A divergence pattern between the two MACD trend lines will almost always occur right after a sharp price move, whether higher or lower. Determining whether a price move is sharp, slow, large or small requires looking at the velocity and magnitude of the price moves around it.
Price momentum can't continue forever so as soon as the price begins to level off, the MACD trend lines will diverge (for example, go up, even if the price is still dropping).
After a strong price rally, the MACD divergence is no longer useful. By dropping, while the price continues to move higher or move sideways, the MACD is showing momentum has slowed but it doesn't indicate a reversal.
In the pictured chart, the EUR/USD is falling, yet the MACD is rising. Had a trader assumed that the rising MACD was a positive sign, they may have exited their short trade, missing out on additional profit. Or they may have taken a long trade, even though the price action showed a significant downtrend and no signs of a reversal (no higher swing highs or higher swing lows to indicate an end to the downtrend).
That doesn't mean divergence can't or won't signal the occasional reversal, but it must be taken with a grain of salt after a big move.
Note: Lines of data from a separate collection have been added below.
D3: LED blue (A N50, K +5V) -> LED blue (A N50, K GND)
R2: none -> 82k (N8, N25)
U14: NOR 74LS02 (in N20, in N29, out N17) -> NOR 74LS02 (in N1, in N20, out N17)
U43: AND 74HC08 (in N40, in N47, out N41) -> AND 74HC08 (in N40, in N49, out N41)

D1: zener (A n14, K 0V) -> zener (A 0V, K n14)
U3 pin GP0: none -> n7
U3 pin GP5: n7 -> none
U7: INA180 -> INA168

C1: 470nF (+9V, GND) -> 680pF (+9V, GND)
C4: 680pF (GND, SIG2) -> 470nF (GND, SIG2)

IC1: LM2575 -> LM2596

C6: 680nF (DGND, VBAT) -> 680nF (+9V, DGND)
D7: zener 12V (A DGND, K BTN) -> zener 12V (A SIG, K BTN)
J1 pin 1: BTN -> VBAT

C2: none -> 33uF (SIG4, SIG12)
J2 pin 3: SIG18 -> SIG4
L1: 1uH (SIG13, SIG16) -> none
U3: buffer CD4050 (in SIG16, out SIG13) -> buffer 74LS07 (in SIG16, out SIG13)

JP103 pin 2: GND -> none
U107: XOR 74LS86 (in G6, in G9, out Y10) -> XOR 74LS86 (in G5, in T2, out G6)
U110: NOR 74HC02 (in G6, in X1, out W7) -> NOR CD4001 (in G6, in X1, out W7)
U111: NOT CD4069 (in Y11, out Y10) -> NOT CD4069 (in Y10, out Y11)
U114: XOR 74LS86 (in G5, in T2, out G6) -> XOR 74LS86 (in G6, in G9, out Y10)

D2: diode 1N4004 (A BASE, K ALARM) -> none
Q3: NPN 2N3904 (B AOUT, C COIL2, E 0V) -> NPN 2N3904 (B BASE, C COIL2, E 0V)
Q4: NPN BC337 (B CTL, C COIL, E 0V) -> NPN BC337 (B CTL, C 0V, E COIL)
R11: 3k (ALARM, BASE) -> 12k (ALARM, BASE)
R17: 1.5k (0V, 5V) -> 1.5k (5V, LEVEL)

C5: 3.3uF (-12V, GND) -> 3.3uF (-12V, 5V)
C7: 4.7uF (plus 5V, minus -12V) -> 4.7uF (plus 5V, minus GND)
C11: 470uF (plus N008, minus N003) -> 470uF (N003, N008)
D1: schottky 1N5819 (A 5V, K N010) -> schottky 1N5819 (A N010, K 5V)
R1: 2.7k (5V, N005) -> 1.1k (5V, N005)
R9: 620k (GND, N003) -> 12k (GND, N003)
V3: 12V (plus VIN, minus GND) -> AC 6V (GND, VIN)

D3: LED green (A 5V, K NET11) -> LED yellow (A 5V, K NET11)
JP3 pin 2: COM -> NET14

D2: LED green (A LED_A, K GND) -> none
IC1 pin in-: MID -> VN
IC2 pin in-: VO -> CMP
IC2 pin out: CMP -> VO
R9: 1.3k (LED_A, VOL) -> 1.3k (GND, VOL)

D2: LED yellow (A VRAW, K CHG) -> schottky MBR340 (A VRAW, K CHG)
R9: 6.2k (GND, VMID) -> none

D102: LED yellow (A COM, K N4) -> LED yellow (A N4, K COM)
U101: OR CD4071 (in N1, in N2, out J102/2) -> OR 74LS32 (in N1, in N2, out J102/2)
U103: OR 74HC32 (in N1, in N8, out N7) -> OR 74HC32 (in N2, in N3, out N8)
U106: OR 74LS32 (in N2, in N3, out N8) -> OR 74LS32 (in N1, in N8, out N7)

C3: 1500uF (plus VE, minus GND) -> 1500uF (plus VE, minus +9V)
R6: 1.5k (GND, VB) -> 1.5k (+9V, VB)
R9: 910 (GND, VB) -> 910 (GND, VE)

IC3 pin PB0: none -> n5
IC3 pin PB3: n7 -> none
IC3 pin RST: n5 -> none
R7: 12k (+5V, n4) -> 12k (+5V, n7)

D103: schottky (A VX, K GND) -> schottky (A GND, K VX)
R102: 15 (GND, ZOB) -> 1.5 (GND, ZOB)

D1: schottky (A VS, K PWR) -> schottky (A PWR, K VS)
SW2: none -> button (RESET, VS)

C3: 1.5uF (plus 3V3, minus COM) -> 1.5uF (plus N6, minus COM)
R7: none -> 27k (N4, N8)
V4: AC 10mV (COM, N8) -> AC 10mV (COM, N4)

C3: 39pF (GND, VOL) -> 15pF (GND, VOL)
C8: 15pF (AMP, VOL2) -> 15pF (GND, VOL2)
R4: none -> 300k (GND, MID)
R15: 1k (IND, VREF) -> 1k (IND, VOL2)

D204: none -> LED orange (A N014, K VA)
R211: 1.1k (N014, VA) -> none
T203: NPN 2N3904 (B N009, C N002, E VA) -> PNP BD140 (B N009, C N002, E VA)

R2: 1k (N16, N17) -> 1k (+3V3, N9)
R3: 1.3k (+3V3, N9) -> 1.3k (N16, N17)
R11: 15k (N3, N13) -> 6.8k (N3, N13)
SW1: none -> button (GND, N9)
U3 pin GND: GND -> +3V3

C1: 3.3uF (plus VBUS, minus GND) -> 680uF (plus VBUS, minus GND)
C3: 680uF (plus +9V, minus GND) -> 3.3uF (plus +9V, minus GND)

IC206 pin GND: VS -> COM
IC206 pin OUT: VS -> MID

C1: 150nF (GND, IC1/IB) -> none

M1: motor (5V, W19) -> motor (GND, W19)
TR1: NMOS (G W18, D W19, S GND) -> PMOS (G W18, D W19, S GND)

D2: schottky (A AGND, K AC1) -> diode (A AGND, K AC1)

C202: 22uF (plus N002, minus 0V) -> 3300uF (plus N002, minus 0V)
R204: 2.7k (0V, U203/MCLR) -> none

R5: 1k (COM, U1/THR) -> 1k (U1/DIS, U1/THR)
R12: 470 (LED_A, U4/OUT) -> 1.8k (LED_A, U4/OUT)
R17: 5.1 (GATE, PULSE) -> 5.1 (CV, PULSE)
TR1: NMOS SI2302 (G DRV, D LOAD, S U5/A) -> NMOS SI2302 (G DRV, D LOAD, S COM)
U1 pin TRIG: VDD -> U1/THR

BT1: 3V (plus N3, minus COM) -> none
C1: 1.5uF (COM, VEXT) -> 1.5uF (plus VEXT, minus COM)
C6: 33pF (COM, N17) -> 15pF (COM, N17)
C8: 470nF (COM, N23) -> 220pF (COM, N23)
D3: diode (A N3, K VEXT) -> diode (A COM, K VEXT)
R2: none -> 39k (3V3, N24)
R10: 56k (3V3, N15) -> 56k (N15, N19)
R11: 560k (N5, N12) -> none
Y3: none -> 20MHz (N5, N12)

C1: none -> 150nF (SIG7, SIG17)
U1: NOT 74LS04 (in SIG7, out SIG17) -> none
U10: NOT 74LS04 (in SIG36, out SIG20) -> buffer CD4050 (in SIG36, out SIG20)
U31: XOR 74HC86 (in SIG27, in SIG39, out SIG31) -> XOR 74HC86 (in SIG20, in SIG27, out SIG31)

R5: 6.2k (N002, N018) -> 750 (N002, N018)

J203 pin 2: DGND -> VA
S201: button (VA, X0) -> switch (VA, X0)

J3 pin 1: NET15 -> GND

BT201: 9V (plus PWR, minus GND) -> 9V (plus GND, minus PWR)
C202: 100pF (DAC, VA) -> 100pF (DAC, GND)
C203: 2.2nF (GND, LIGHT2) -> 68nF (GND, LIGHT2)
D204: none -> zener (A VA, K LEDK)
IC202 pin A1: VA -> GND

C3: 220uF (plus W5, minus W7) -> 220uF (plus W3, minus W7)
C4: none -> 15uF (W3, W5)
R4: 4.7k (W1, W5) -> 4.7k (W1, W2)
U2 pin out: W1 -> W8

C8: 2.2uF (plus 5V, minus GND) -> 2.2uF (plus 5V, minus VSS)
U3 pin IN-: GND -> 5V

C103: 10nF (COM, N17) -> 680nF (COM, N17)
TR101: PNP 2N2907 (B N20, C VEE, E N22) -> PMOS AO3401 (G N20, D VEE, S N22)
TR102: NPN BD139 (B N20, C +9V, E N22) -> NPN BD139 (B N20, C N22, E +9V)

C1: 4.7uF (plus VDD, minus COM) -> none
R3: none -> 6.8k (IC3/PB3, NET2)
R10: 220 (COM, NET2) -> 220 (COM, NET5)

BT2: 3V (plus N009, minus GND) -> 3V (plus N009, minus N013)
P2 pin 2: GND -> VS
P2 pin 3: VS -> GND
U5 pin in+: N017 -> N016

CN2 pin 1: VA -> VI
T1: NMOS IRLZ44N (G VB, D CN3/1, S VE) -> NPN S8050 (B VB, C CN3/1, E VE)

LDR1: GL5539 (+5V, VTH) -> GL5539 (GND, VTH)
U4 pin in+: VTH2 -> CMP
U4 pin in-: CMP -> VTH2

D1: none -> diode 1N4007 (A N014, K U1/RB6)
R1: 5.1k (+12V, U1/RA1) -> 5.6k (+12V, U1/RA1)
Since divergence occurs after almost every big move, and most big moves aren't immediately reversed right after, if you assume that divergence, in this case, means a reversal is coming, you could get yourself into a lot of losing trades.
Problems With Divergence Between MACD Highs (or Lows)
Traders also compare prior highs on the MACD with current highs or prior lows with current lows. For example, if the price moves above a prior high, traders will watch for the MACD to also move above its prior high. If it doesn't, that's a divergence or a traditional warning signal of a reversal.
This signal is fallible and related to the problem discussed above. A lower MACD high-price level shows the price didn't have the same velocity it had last time it moved higher (it may have moved less, or it may have moved slower), but that doesn't necessarily indicate a reversal.
As discussed above, a sharp price move will cause a large move in the MACD, larger than what is caused by slower price moves.
An asset's price can move higher or lower, slowly, for very long periods of time. If this occurs after a steeper move (more distance covered in less time), then the MACD will show divergence for much of the time the price is slowly (relative to the prior sharp move) marching higher.
If a trader assumes a lower MACD high means the price will reverse, a valuable opportunity may be missed to stay long and collect more profit from the slow(er) march higher.
Or worse, the trader may take a short position into a strong uptrend, with little evidence to support the trade except for an indicator which isn't useful in this situation.
The chart pictured above shows a downtrend in APPL stock. The downtrend is caused by sharp downward moves, followed by slower downward moves. The sharp price moves always cause much bigger downdrafts in the MACD than slower price moves.
It results in divergence when the next price wave isn't as sharp, but in no way indicates a reversal. MACD divergence was present this whole day, yet the price dropped all day. If monitoring divergence, an entire day of profits on the downside would have been missed.
Another problem with watching for this type of divergence is that it often isn't present when an actual price reversal occurs. Therefore, we have an indicator which provides many false signals (divergence occurs, but price doesn't reverse), but also fails to provide signals on many actual price reversals (price reverses when there is no divergence).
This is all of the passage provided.